Most people don't care about their religions ... they follow their community's trend. (Within a community, religion's always uniting: that's what it's *for*.) If Anthropology weren't so ridiculously lost I'd tell you to go and study it, but try this experiment: read an article or two by say Evans-Pritchard on the Azande: is there anything particularly harmful in that belief system? (Apart from the stuff he doesn't mention, but anyway.) It works. J-C-I has worked for lots of people for lots of time. Atheists tend to be biased against the particular strain they've rebelled against. Most people who've never spent their childhood being told 'you must believe! and by the way come and listen to boring old people talking for three hours with a non child-friendly vocabulary' don't become atheists, they become agnostics. That's why they can stop obsessing over an issue and get on with their lives. Agnostics pick up religion when they think it's useful or interesting to them. That's a good use of a phenomenon.

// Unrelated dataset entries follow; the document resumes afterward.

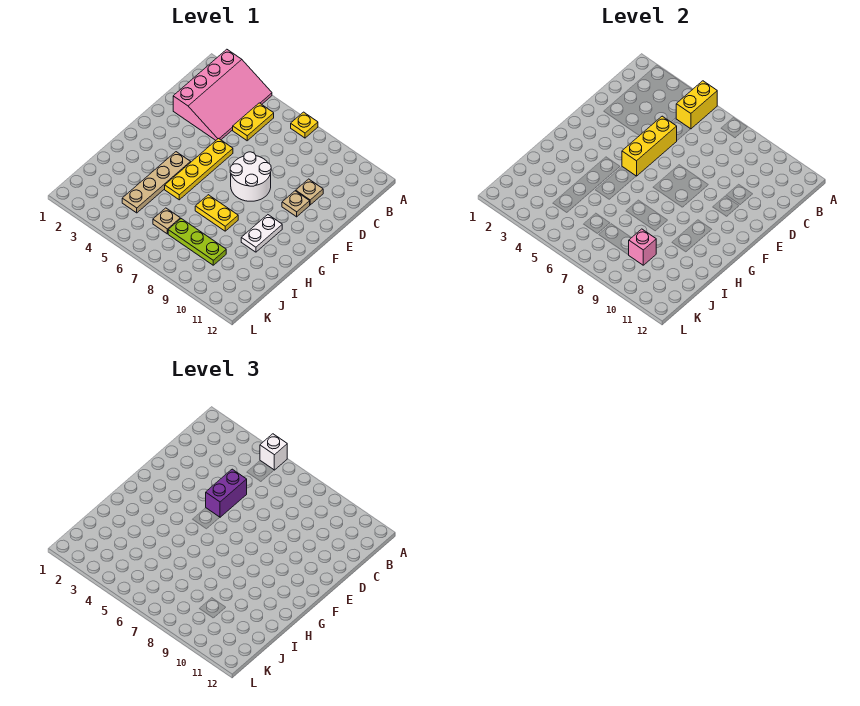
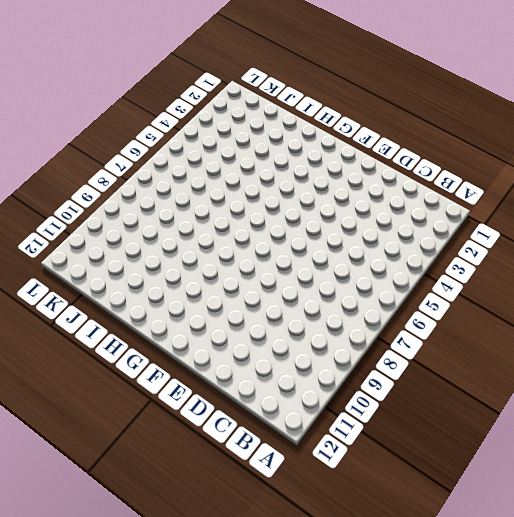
none -> pink slope A2:D4 level 1 top 2
none -> yellow plate A7 level 1
none -> yellow plate B5:C5 level 1

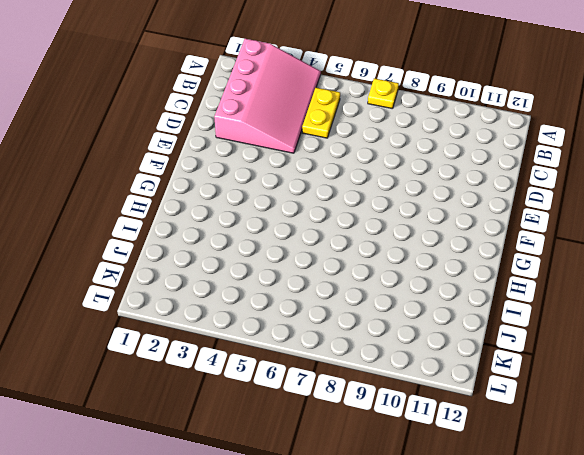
none -> tan plate D10 level 1
none -> yellow plate E5:H5 level 1
none -> white round brick E7:F8 level 1

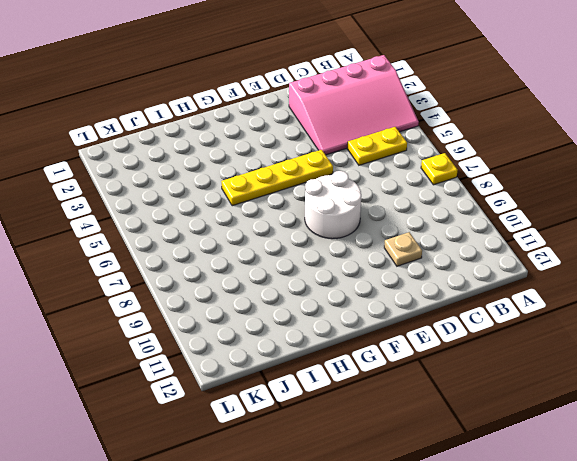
none -> tan plate E10 level 1
none -> tan plate G4:J4 level 1
none -> white plate G10:H10 level 1

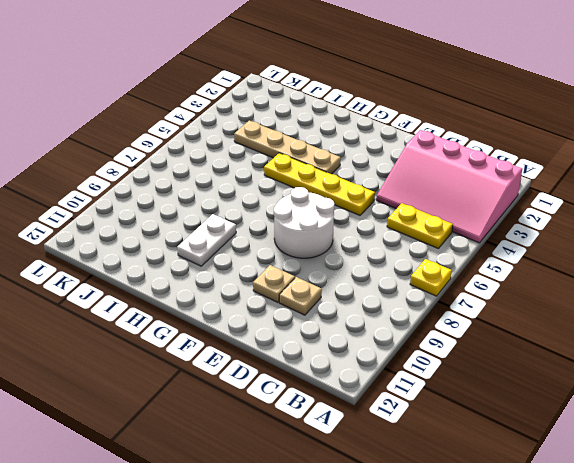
white plate H9:H10 level 1 -> white plate G10:H10 level 1
none -> yellow plate H7:H8 level 1
none -> tan plate J6 level 1
none -> lime plate J7:J9 level 1

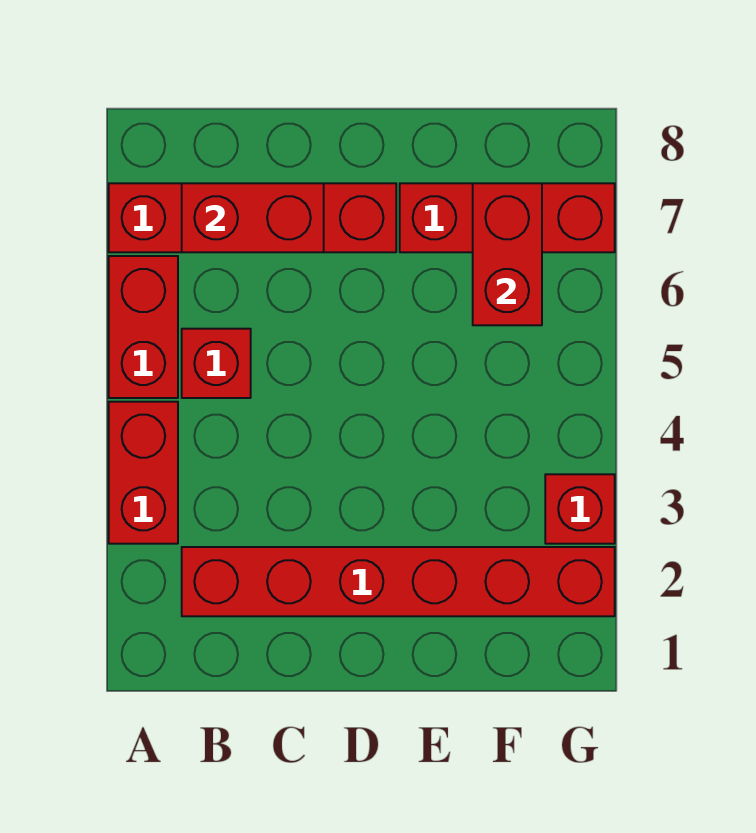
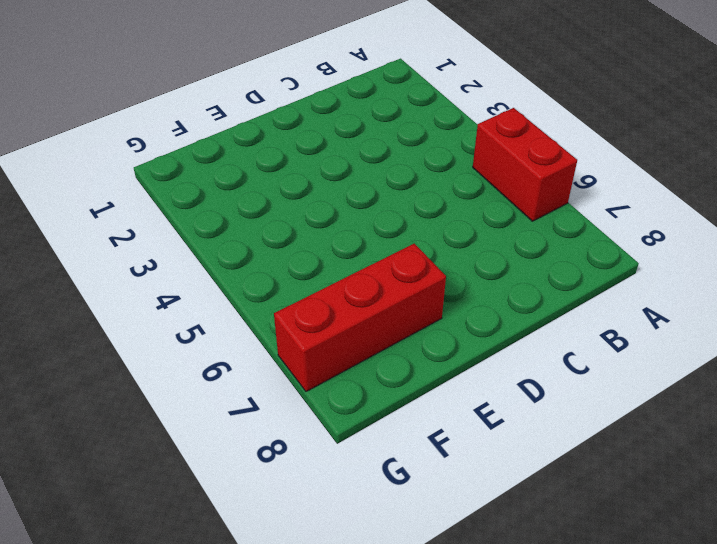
none -> red brick A3:A4 level 1
none -> red brick A7:D7 level 1

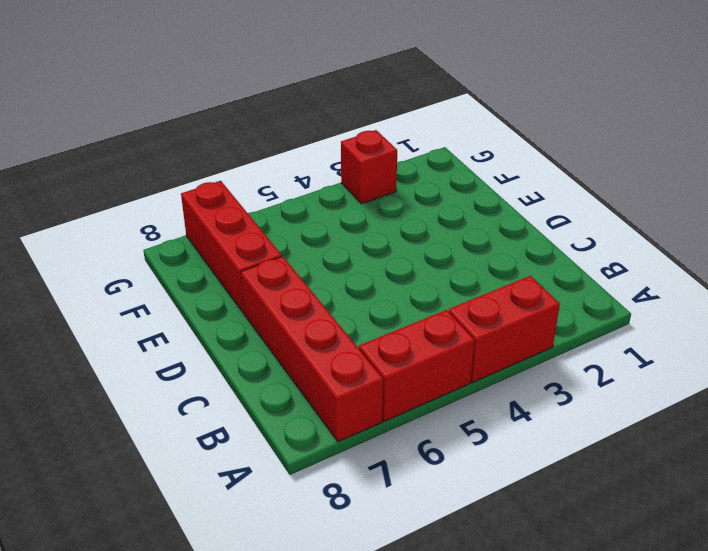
none -> red brick B2:G2 level 1
none -> red brick B5 level 1

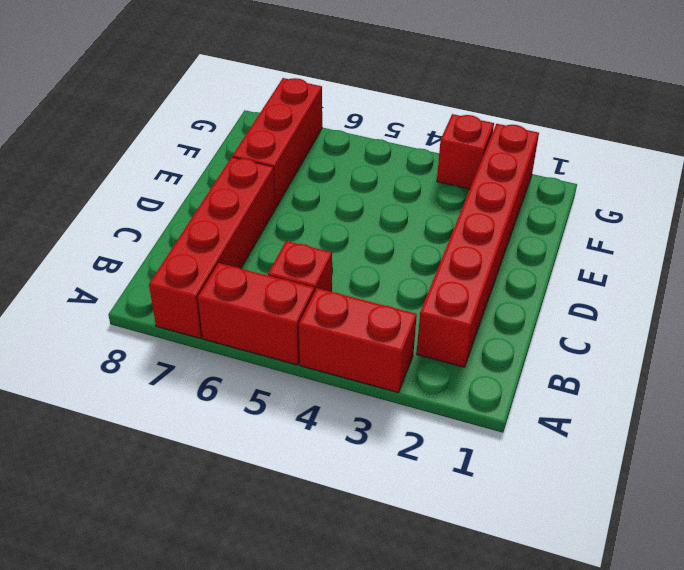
none -> red brick B7:C7 level 2
none -> red brick F6:F7 level 2

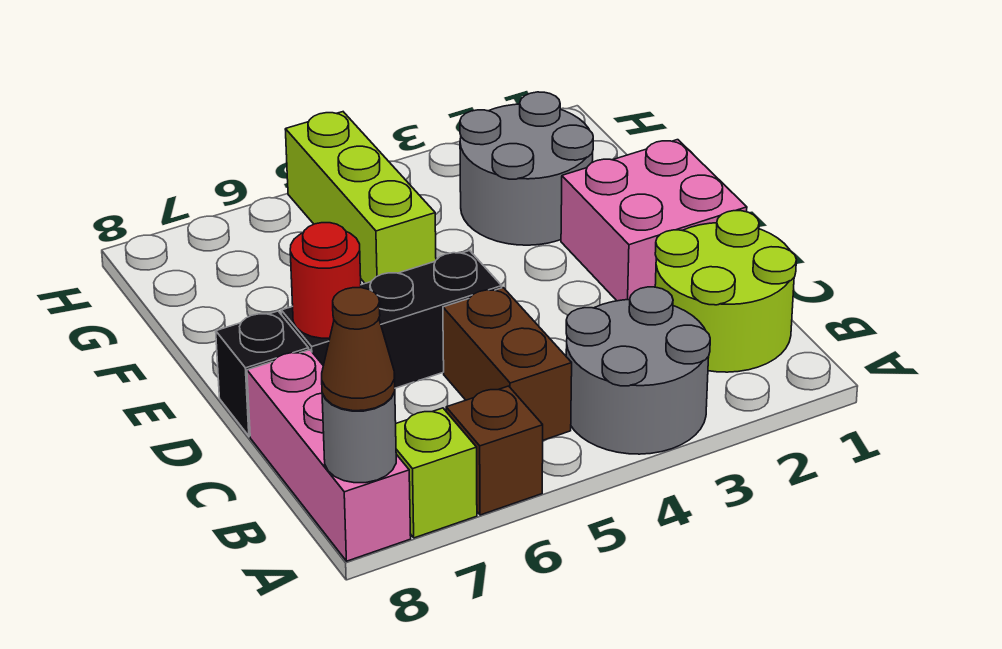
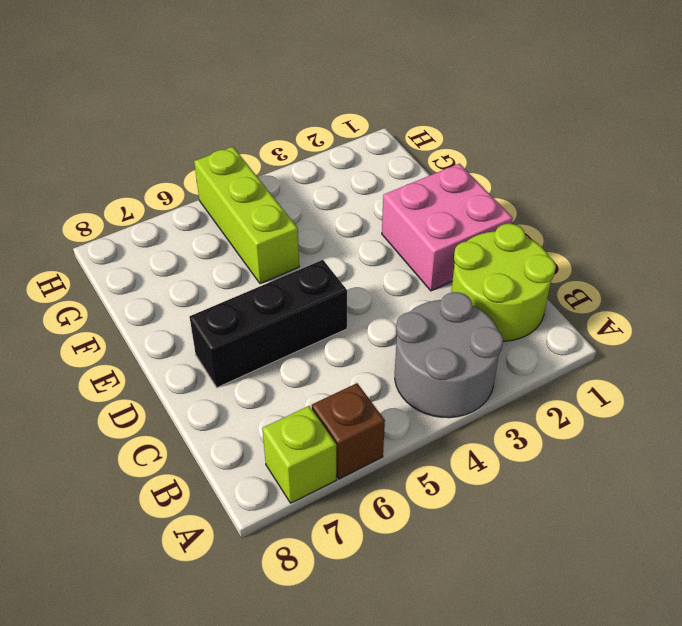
none -> pink brick A8:C8 level 1
none -> brown brick B5:C5 level 1
none -> black brick D8 level 1

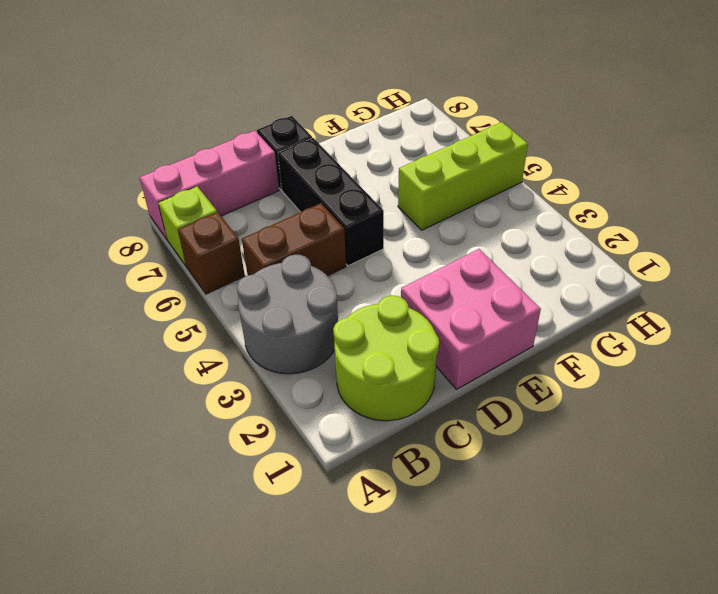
none -> grey round brick F2:G3 level 1
none -> grey round brick A8 level 2
none -> red round brick D7 level 2

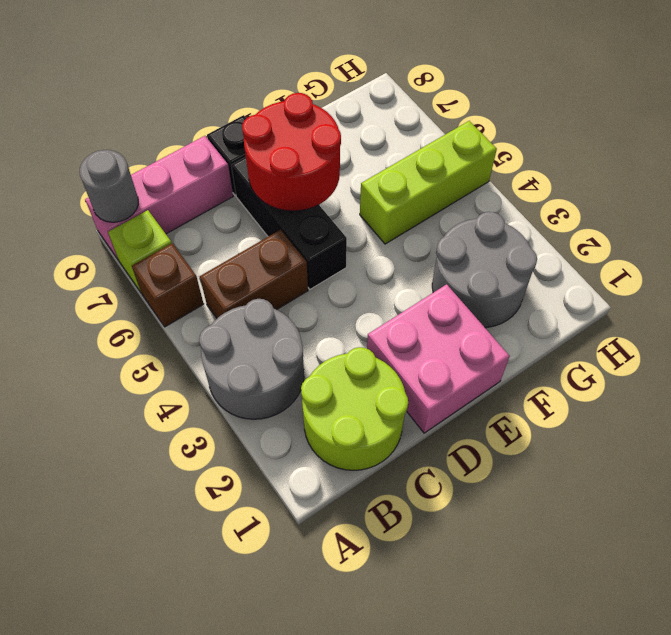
red round brick D6:E7 level 2 -> red round brick D7 level 2
none -> brown cone A8 level 3

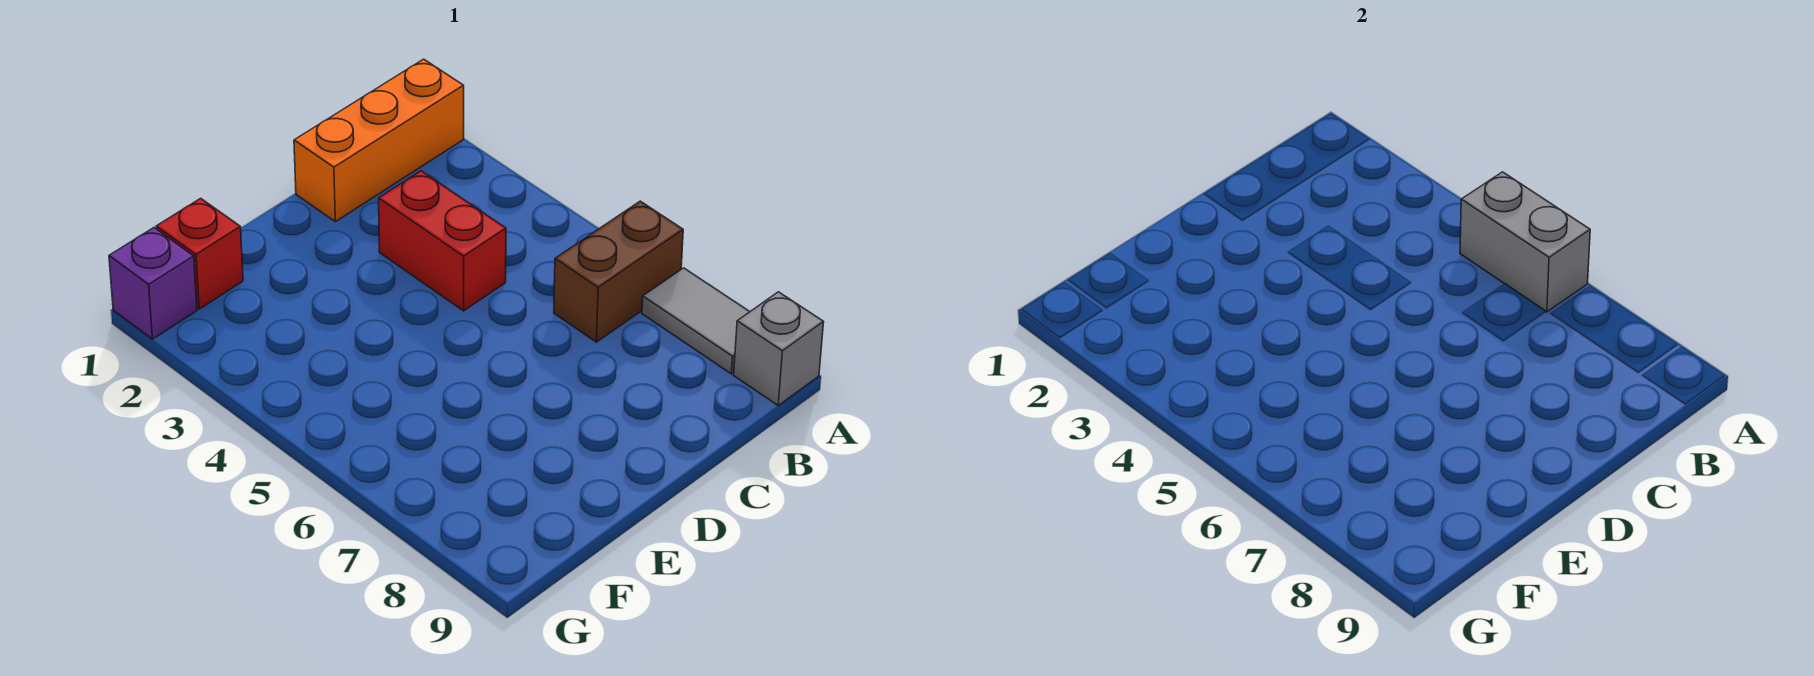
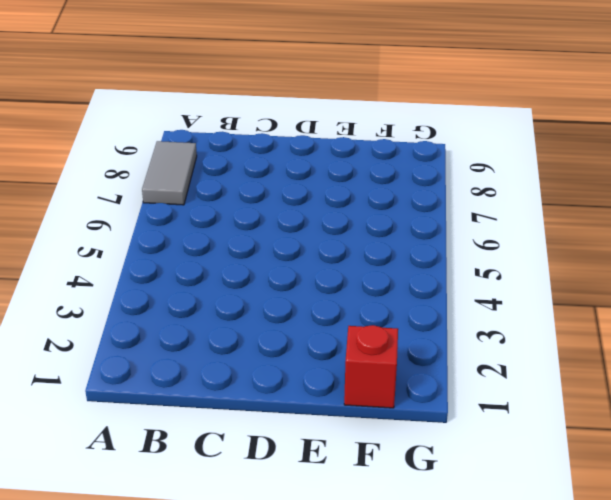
none -> orange brick A1:C1 level 1
none -> brown brick A6:B6 level 1

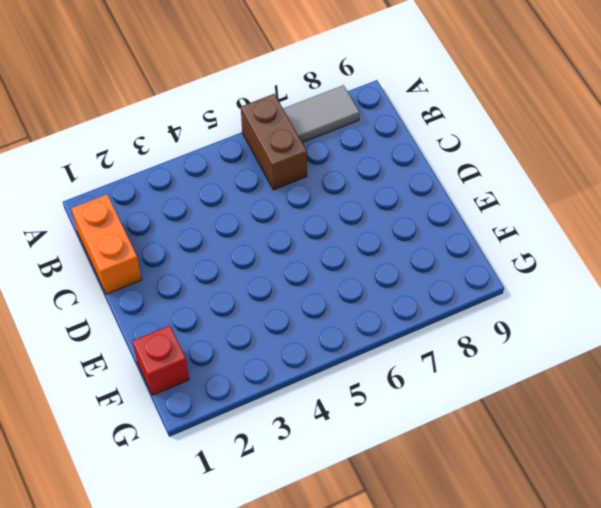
orange brick B1:C1 level 1 -> orange brick A1:C1 level 1
none -> grey brick A9 level 1
none -> red brick C3:C4 level 1

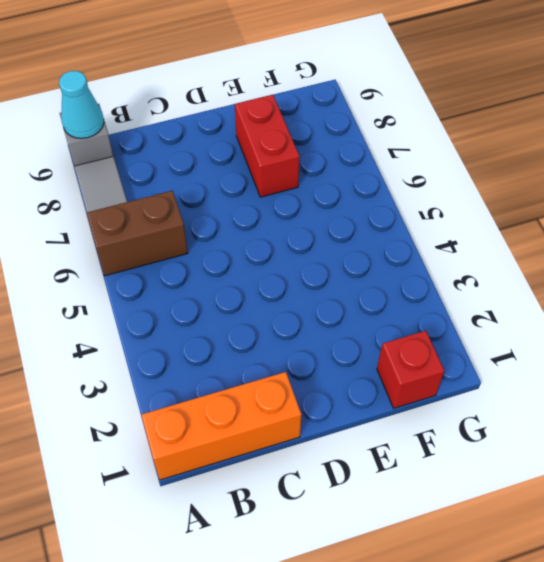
cyan cone A9 level 2 -> none
red brick E7:E8 level 1 -> red brick C3:C4 level 1
none -> purple brick G1 level 1
none -> grey brick A5:A6 level 2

Give me a list of supposedly-religious wars that weren't actually about land/resources, please. (Modern 'Islamic' terrorism doesn't count: 1. it has only a vague provenance in religion, 2. it doesn't directly affect many people, 3. its wider effects aren't caused by its proponents but by unethical power-seeking idiots like George Bush.)
The other thing is: most atheists don't go around trying to do good, in the constructive social sense pretty much everyone approves of. You can't go to an atheist temple and get food because atheists don't have temples, just propaganda machines. That's because they're too self-centred to think about other people's points of view.
Atheists muddle up the idea 'we need religion because it explains our scary universe!' with 'ooh, isn't religion cool? I do like having goddesses to write poetry about, and base fun social gatherings around.'
So I didn't read any more of your blog because when someone puts something random and offensive in its design: I don't.
Also, my favourite prevaricator on the Muslim-atheist divide: Irshad Manji.
I like J-C-I. (And most other religions, along with anything else that tends towards the epic.) I think most versions which take more than two sentences to explain are a bit wonky, but who cares? Most followers only know two sentences. If you stressed to them: oh, and don't forget YOUR GOD IS SERIOUSLY NICE AND LOVING, AND BY THE WAY I'VE CHANGED MY MIND ABOUT EVANGELISM* you'd get a much better result than: your entire belief system is COMPLETE RUBBISH BECAUSE THE PARENTS OF A FEW PEOPLE I THINK ARE EVIL FOLLOWED IT, AND IT MAKES ME UNCOMFORTABLE HA HA HA.
*I'm not certain there even is anything in the NT which asks this.